Değerli okurlarım, günah işlemek insanlara has bir olgudur. Hangi günahtan söz ediyoruz ki? Sayısını biliyor muyuz? İşlenen günahın tahrip gücü nedir, farkında mıyız? Bunlardan bihaberiz maalesef… Her şeyi bilmemiz zaten mümkün değil. Dünyaya neden geldiğimiz sorulduğunda “Yemek, içmek ve yaşamak için” diyenler çoğunluktadır. Bazı gerçekleri günahsız bir biçimde bilmek zorundayız.

Sözlerim bütün canlılar içindir. Doğarız, yaşarız ve ölürüz. Buna itirazı olanlar parmaklarını kaldırsın. Demek ki herkes bu gerçeği biliyor ve kaderine razı. Bu üç aşamanın hepsini de bilebilmemiz de mümkün değil.

Doğumumuzu nerden bileceğiz, ailemizden duyarız ya, fazla değer verdiğimiz söylenemez. Çok ilginçtir ki, öldüğümüzü bilmemizde, duymamız da mümkün değildir. Sadece yaşadığımızı ve günahlarla iç içe olduğumuzu kesin olarak biliriz.

Yaşadığımız süre içinde iyi ya da kötü çok şeyler yapıyoruz. Günahlarla dolu da olsak yine de dikkatimizin çekileceği, yaşamın olmazsa olmazlarını bilmemizde faydalar var, herkesin az ya da çok bildiğini düşünüyorum.
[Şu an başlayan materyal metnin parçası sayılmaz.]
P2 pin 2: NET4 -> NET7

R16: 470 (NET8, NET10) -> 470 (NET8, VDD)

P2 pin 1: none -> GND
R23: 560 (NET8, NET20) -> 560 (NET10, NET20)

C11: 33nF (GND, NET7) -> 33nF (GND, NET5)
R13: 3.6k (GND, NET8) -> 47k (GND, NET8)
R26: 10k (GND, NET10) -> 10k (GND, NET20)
Yaşamı mümkün olduğunda kolaylaştırmak, uzaktan fark edilmenin en sağlıklı yolu, dik durmak ve en önemlisi dürüst olmaktan geçiyor. Hayatımız bize aittir ve onu iyi bir şekilde yönlendirmekte yine bize düşmektedir. Koşullar ne olursa olsun ölüme direnmemiz olanaksız. Emaneti teslim edinceye kadar sağlıklı kalabilmek az da olsa elimizde. O nedenle de doğru bir yaşamımız olmalı ve de onu doğru yaşamalıyız. Geride bıraktıklarımız mezar taşımızla övünmeli.
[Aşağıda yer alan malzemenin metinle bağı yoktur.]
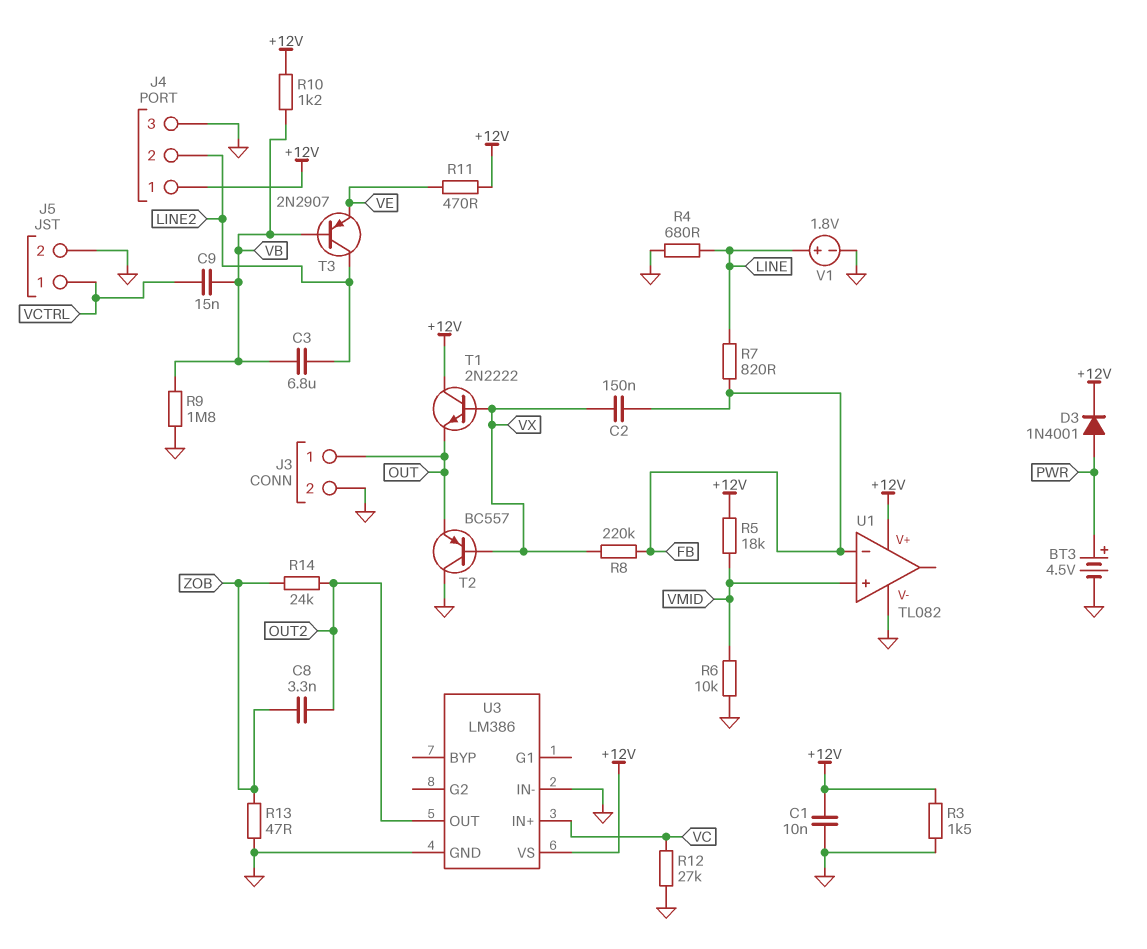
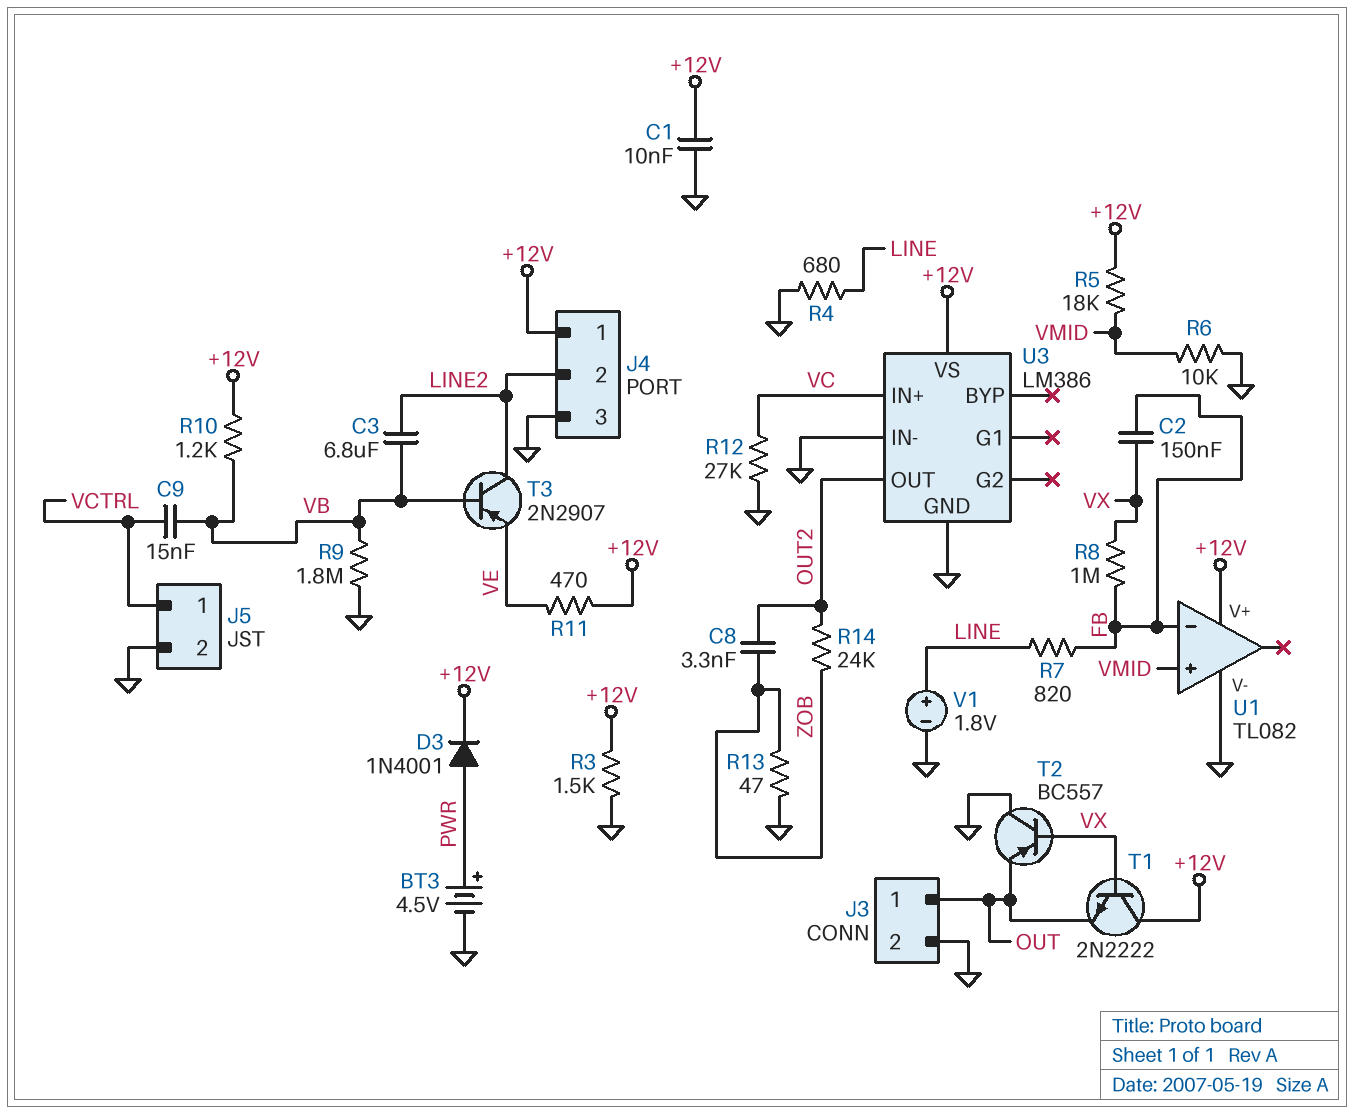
R8: 220k (FB, VX) -> 1M (FB, VX)

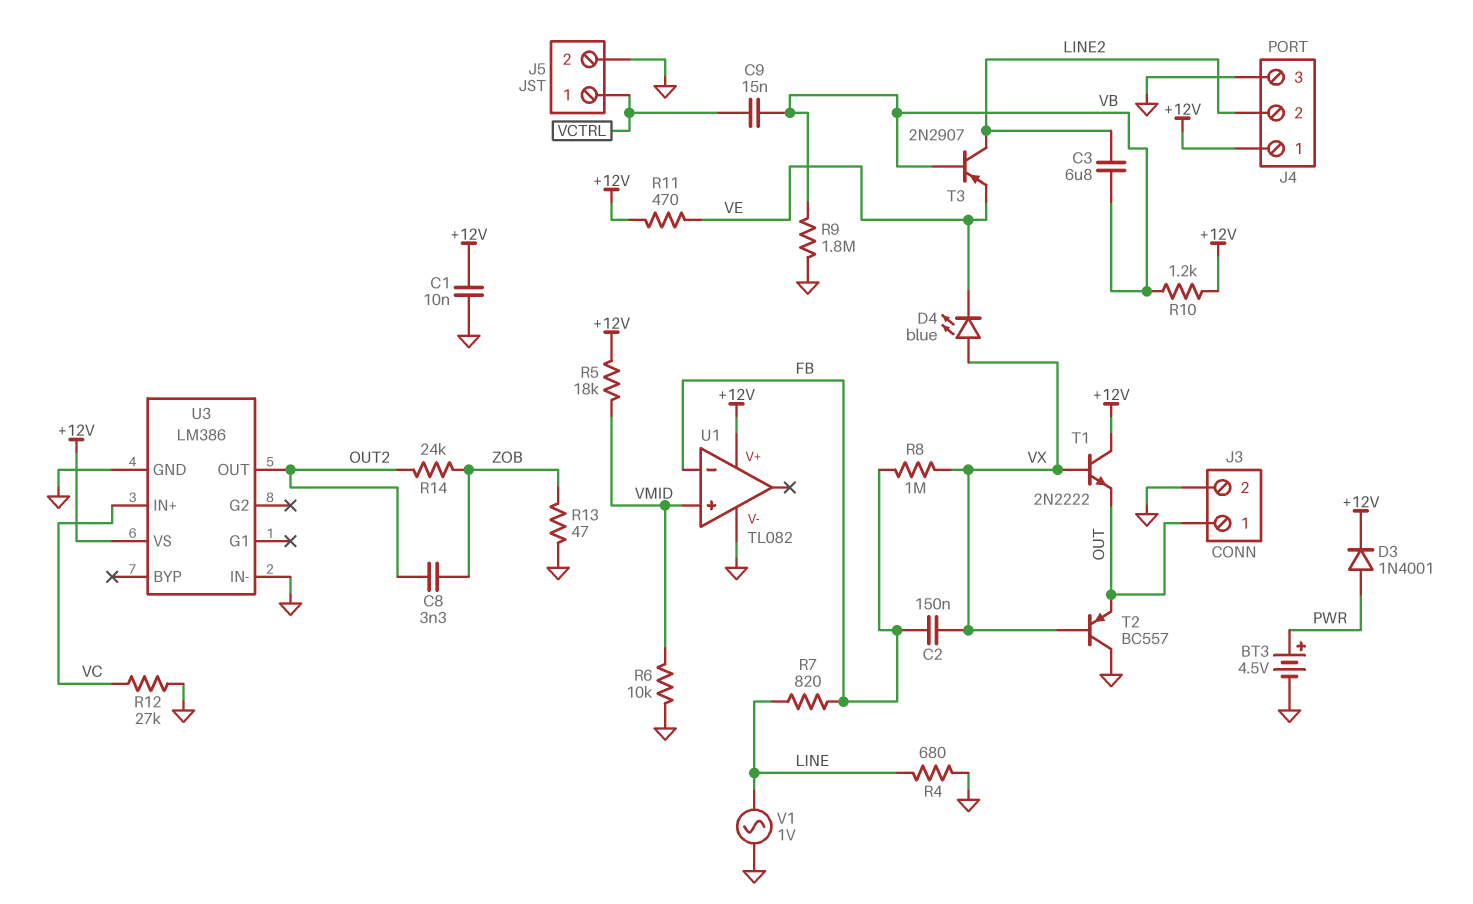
D4: none -> LED blue (A VX, K VE)
R3: 1.5k (+12V, GND) -> none
V1: 1.8V (plus LINE, minus GND) -> AC 1V (GND, LINE)

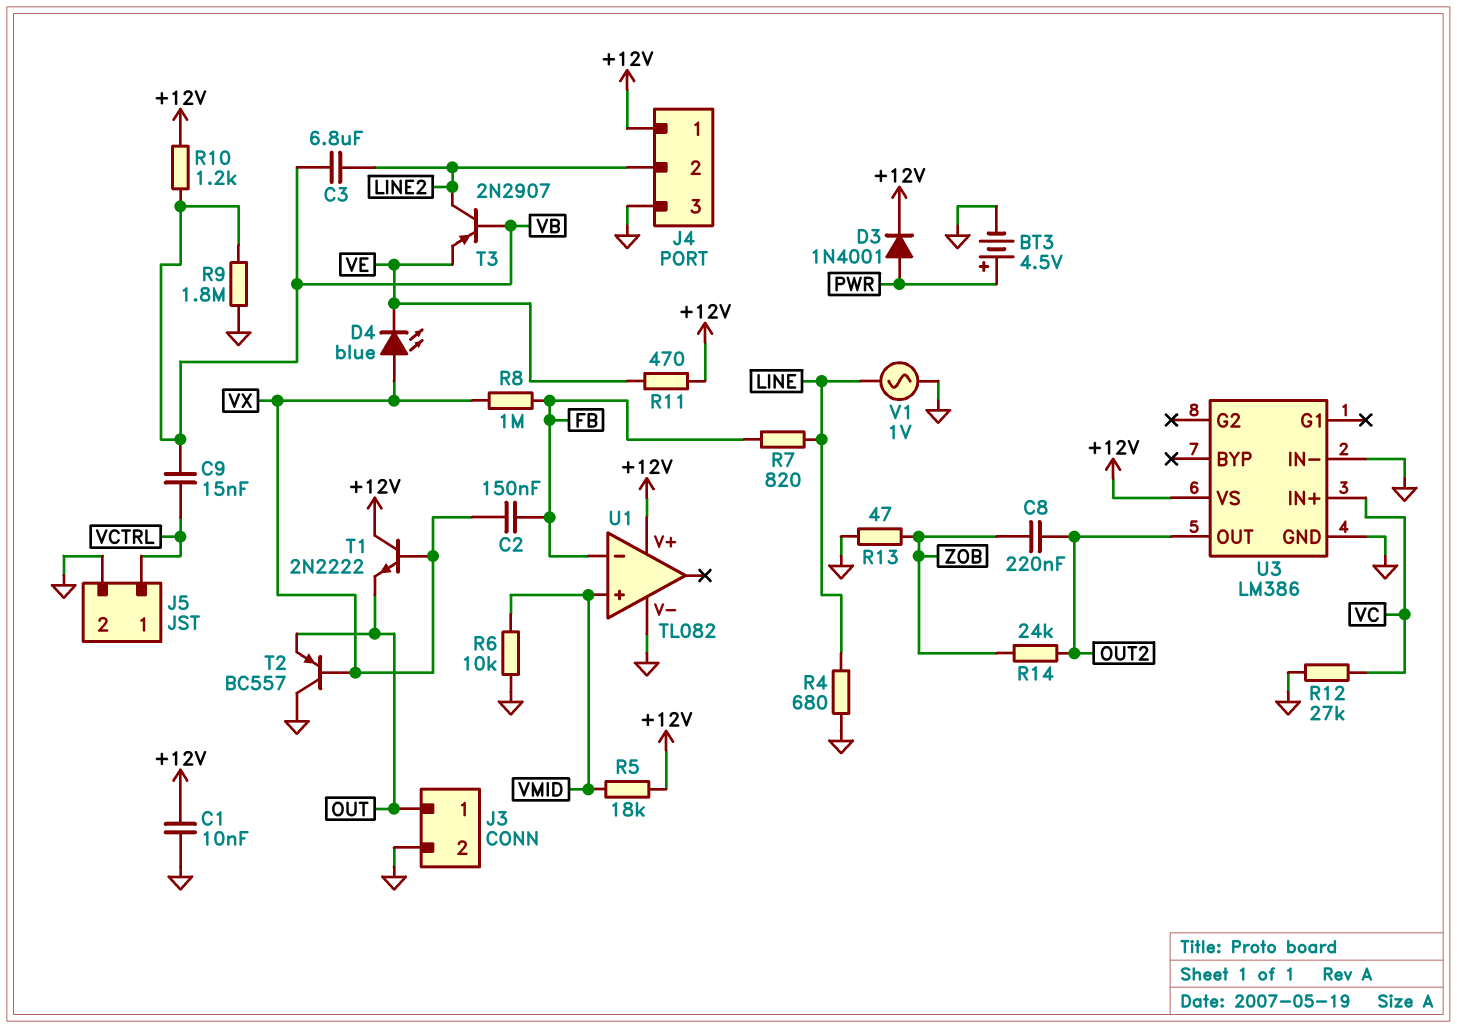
C8: 3.3nF (OUT2, ZOB) -> 220nF (OUT2, ZOB)

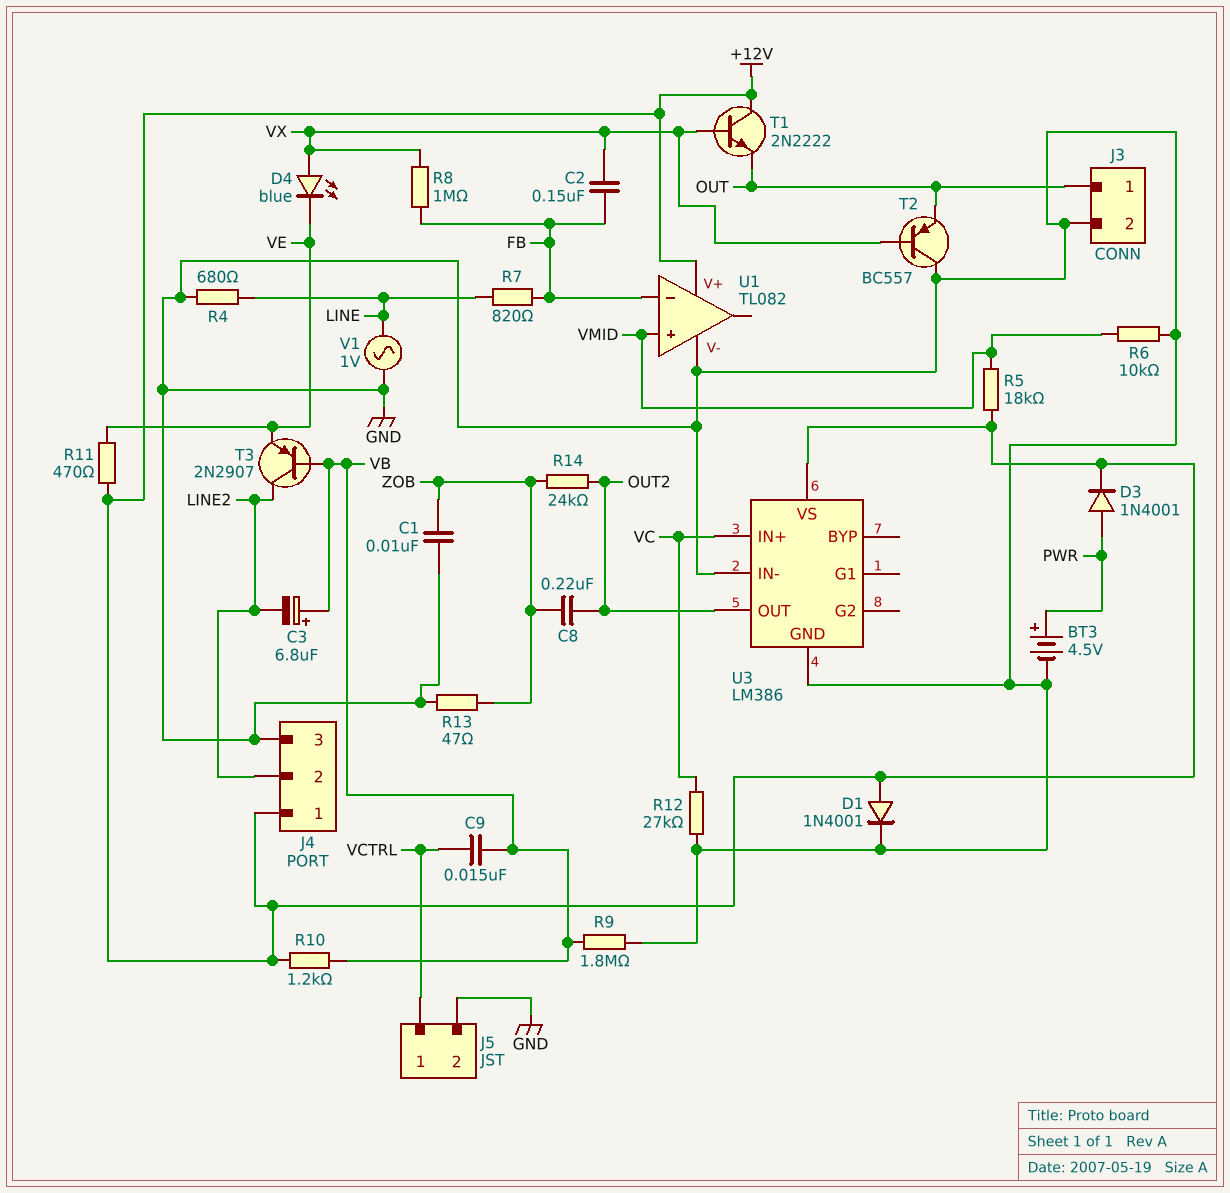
C1: 10nF (+12V, GND) -> 10nF (GND, ZOB)
C3: 6.8uF (LINE2, VB) -> 6.8uF (plus VB, minus LINE2)
D1: none -> diode 1N4001 (A +12V, K GND)

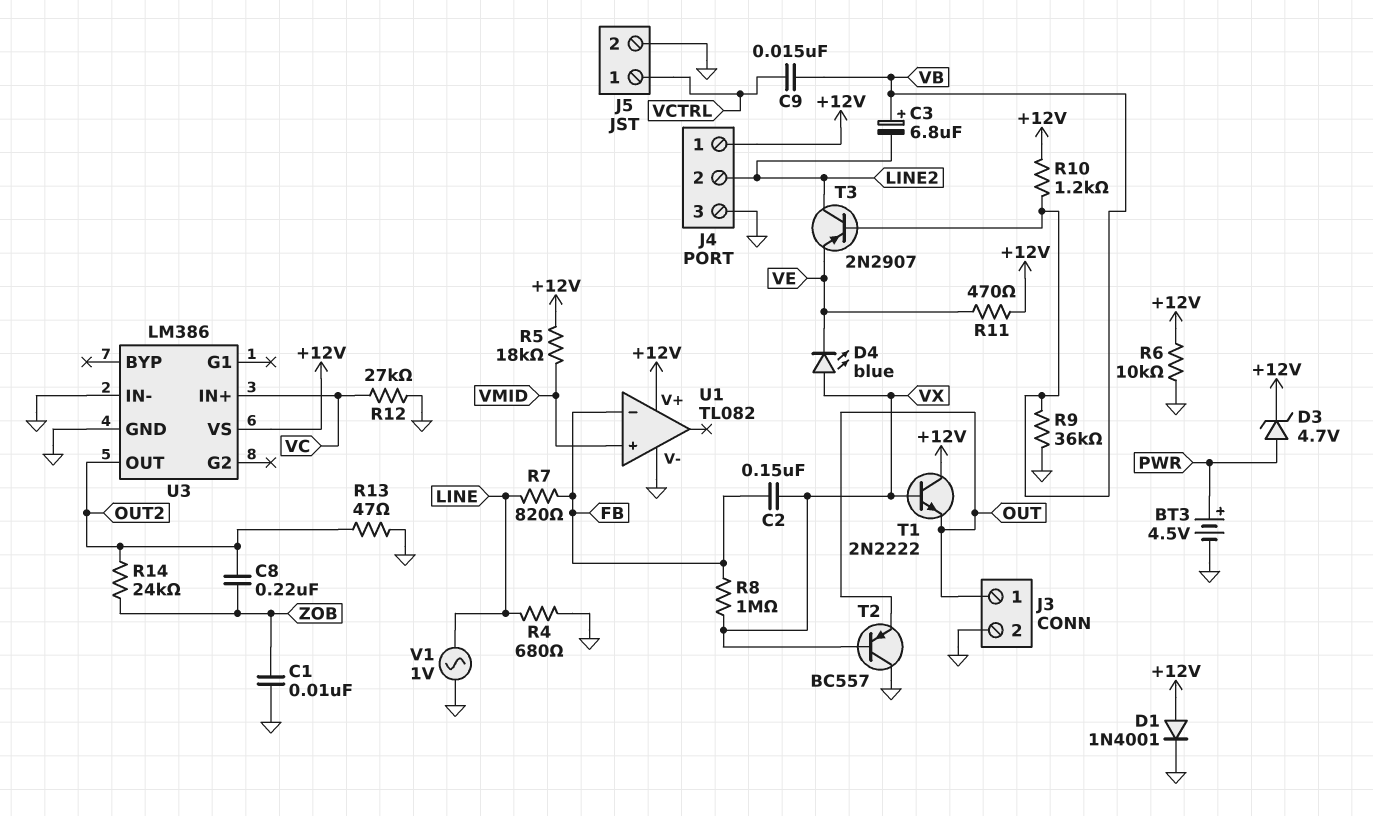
D3: diode 1N4001 (A PWR, K +12V) -> zener 4.7V (A PWR, K +12V)
R6: 10k (GND, VMID) -> 10k (+12V, GND)
R9: 1.8M (GND, VB) -> 36k (GND, VB)
R13: 47 (GND, ZOB) -> 47 (GND, OUT2)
Yediklerimizle değil, yaptıklarımızla anılırız. Geride kalanlara özellikle torunlara vecizeler hani darbı mesel diyorlar ya işte o. Okunacağına inandığınız yazılarınız falan, böyle düşündüğünüzde yaşam karşısında güçlü olduğunuzu hissedersiniz. Ben şimdiden o güzellikleri yudumluyorum. Bunlar sanatı edebiyatı iyi tanıyanların düşünceleridir. Fazla yaklaşmadan, taviz vermeden kadınları sevdiğimizi belirtmeliyiz. Bu şekilde iyimserliğimiz, doygunluğumuz, paylaşımcılığımız, zarafet ve nezaketimiz hissedilir.

Durup dururken günaha girmemek için, başkalarını da günaha sokmamak için, insanlara hak ettikleri kadar değer verirseniz meseleyi kökünden çözümlemiş olursunuz. Bu arada fazla suskunluk, sessizlik de hayra alamet değildir, gereksiz yere korkak da olmayacağız. Korkaklar çok şeylerini yitirirler.

Futbolumuz adına işlenen günahları gündeme getirirken kimsenin nasırına basmak gibi bir niyetimiz de yok. Sadece, adam gibi adam olun diyoruz, o kadar! Futbol bile olsa, onu da icra edenler sonuçta insan. Nasıl olursa olsun, Allah günahlarımızdan dolayı kullarını dünyada cezalandıracak olsaydı, şu köhne dünyada insan kalmazdı.